Annoncé lors de Choose France, l’investissement du groupe américain, spécialiste du cycle de l’eau, dans GravitHy, n’est pas seulement un soutien financier mais bien plus une façon d’accompagner technologiquement le projet d’acier vert basé à Fos. Car l’enjeu hydrique est tout aussi important que l’enjeu de la ressource électrique porté par la ligne à haute tension.C’est un financement supplémentaire qui vient conforter et faire avancer le projet de production d’acier vert que porte GravitHy à Fos. Certes, Ecolab n’a pas précisé la ventilation qui sera faite entre le projet phocéen et la gigafactory solaire HoloSolis prévue à Sarreguemines, mais l’annonce faite lors de Choose France de 100 millions d’euros d’investissement dans ces deux projets tricolores majeurs est, quoiqu’il advienne et dans le contexte global que l’on connaît, une bonne nouvelle.
De fait, GravitHy avance discrètement mais semble poser un à un les jalons qui doivent transformer le projet en une entreprise viable.
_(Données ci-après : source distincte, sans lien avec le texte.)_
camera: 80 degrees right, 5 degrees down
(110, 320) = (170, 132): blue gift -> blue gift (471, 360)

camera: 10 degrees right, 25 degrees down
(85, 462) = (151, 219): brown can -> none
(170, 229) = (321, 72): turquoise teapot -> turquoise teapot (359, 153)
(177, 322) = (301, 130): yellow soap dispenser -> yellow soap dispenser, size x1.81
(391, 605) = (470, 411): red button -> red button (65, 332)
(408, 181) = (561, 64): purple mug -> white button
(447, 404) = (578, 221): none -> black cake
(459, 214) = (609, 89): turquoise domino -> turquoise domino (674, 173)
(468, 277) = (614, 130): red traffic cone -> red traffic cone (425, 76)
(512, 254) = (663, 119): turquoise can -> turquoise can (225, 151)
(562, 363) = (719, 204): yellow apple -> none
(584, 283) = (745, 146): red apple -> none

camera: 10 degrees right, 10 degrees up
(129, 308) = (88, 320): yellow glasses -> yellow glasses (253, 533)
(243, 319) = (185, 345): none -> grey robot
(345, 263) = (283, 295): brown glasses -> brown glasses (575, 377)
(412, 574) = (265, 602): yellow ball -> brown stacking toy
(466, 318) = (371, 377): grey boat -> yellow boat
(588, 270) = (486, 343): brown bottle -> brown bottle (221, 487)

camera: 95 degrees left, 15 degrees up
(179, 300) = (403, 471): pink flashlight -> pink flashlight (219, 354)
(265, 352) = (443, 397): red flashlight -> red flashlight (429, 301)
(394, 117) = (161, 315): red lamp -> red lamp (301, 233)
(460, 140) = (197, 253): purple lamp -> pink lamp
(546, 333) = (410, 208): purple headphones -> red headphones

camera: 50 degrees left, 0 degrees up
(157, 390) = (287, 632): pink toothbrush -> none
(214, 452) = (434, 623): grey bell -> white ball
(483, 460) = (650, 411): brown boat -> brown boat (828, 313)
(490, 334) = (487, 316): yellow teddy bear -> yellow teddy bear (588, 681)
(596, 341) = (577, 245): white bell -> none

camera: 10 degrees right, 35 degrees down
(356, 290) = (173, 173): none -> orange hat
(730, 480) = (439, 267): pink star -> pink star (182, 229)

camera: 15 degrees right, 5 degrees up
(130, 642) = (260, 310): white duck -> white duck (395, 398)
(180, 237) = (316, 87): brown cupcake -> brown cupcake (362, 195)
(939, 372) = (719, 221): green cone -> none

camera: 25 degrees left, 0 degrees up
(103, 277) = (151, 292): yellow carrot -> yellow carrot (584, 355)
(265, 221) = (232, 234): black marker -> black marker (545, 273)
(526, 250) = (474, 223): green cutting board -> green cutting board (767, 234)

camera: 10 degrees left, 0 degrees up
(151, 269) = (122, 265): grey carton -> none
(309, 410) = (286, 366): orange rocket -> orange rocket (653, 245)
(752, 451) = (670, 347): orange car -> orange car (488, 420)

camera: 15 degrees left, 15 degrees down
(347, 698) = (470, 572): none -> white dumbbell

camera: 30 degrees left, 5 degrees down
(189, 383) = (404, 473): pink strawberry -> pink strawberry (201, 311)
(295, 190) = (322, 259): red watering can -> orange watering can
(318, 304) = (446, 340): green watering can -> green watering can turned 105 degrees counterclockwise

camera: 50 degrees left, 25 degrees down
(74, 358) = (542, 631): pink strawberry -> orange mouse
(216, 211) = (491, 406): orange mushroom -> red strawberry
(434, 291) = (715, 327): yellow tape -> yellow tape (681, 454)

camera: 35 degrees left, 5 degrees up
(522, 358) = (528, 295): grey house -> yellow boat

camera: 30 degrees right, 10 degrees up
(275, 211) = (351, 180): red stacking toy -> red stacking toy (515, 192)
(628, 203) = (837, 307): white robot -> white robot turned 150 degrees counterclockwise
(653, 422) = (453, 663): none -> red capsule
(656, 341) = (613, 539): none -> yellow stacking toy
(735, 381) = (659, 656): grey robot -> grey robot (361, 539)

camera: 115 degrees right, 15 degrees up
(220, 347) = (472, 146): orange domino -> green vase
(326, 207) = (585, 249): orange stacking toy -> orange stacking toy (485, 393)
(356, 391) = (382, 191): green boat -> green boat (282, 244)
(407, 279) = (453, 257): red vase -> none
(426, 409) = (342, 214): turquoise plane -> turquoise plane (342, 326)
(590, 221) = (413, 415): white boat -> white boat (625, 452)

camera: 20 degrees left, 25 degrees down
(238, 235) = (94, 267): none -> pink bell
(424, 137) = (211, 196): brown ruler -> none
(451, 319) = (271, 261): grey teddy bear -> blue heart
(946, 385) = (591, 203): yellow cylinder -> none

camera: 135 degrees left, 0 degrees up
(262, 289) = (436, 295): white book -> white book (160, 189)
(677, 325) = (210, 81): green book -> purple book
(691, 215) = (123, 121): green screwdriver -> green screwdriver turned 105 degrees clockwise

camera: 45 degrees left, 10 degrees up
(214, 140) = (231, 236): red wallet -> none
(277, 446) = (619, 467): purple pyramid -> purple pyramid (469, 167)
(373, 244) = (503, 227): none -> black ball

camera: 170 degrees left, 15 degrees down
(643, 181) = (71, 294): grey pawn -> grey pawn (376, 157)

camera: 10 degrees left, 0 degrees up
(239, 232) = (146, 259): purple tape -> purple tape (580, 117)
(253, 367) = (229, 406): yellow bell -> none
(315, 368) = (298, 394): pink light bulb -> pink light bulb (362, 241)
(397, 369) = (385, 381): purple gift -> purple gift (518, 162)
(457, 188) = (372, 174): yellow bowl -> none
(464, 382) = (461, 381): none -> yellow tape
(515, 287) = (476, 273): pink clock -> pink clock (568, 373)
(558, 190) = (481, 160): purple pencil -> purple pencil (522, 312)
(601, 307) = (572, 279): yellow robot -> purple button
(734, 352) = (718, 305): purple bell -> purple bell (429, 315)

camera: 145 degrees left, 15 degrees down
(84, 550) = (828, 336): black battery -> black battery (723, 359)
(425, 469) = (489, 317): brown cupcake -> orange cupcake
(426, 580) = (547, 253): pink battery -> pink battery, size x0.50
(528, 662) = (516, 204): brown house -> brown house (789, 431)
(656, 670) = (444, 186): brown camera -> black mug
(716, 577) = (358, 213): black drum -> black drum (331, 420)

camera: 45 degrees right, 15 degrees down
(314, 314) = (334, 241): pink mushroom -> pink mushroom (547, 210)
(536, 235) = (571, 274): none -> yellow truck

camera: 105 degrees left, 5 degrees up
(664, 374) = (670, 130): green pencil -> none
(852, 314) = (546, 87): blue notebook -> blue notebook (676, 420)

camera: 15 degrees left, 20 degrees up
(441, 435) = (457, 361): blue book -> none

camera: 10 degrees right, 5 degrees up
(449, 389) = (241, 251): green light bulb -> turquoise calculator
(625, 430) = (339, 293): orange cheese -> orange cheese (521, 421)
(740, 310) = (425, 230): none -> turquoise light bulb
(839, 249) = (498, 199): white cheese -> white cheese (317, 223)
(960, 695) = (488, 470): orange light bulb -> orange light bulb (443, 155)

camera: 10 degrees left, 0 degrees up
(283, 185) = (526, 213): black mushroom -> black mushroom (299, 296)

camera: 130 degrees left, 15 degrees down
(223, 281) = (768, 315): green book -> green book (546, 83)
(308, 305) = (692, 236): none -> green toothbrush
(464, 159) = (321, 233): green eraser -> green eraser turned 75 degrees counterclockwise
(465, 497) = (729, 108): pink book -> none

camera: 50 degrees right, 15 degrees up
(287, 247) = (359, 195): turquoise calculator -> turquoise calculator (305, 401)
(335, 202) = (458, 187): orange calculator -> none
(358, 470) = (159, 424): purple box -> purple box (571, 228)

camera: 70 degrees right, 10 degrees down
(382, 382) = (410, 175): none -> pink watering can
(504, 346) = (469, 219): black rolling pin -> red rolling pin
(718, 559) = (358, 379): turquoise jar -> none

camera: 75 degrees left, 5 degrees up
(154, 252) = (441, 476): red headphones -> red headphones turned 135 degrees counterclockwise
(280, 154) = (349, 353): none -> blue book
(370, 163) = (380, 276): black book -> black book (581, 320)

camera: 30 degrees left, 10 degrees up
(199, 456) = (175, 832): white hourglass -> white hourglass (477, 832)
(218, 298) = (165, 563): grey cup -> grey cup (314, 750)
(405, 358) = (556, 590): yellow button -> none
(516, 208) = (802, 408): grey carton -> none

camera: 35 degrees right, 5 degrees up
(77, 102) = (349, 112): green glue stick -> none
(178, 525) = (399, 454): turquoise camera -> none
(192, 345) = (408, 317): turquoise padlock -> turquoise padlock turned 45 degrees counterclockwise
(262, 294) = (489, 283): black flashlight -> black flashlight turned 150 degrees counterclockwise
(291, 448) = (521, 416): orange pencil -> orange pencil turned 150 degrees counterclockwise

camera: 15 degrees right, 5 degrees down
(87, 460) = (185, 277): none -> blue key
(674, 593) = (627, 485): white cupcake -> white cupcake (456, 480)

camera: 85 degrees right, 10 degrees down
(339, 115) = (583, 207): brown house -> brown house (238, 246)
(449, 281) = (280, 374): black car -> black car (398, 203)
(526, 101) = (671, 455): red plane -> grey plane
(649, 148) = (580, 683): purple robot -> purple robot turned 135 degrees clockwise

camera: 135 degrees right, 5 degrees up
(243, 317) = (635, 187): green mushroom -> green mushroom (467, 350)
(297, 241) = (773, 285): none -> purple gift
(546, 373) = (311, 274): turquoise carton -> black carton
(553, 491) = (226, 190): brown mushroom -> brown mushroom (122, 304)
Lancée en 2022, GravitHy est cette unité de production de 2 tonnes annuelles de DRI, matière première qui sert à produire de l’acier vert, à horizon 2030. Né d’un consortium réunissant Inno Energy, Engie New Ventures, Forvia ou encore Plug, GravitHy a déjà réalisé un tour de table pour 60 millions d’euros en mars 2025, accueillant notamment d’autres industriels dont Rio Tinto et Marcegaglia. Avec ce dernier, repreneur d’Ascométal à Fos, des synergies ont déjà été dessinées.
Structurer la résilience hydrique
La levée de fonds ainsi réalisée va évidemment apporter de l’oxygène financier mais au-delà de cet aspect, c’est aussi l’apport technologique d’Ecolab qui est significatif. Car le groupe originaire du Minnesota est un spécialiste des solutions et services liés à l’eau, notamment en industrie lourde. Or, les projets industriels tels GravitHy ou HoloSolis, sont très dépendants de la ressource en eau. Ce qu’explique Thierry Troudet, directeur exécutif d’Ecolab France : « Les deux projets nous ont touché car les défis hydriques sont importants pour chacun d’eux. C’est-à-dire que même si la ligne à haute tension se fait à Fos, où est basé GravitHy et si les permis d’exploitation étaient donnés à Holosolis, la problématique de l’eau est tellement importante que ça pourrait bloquer les projets ».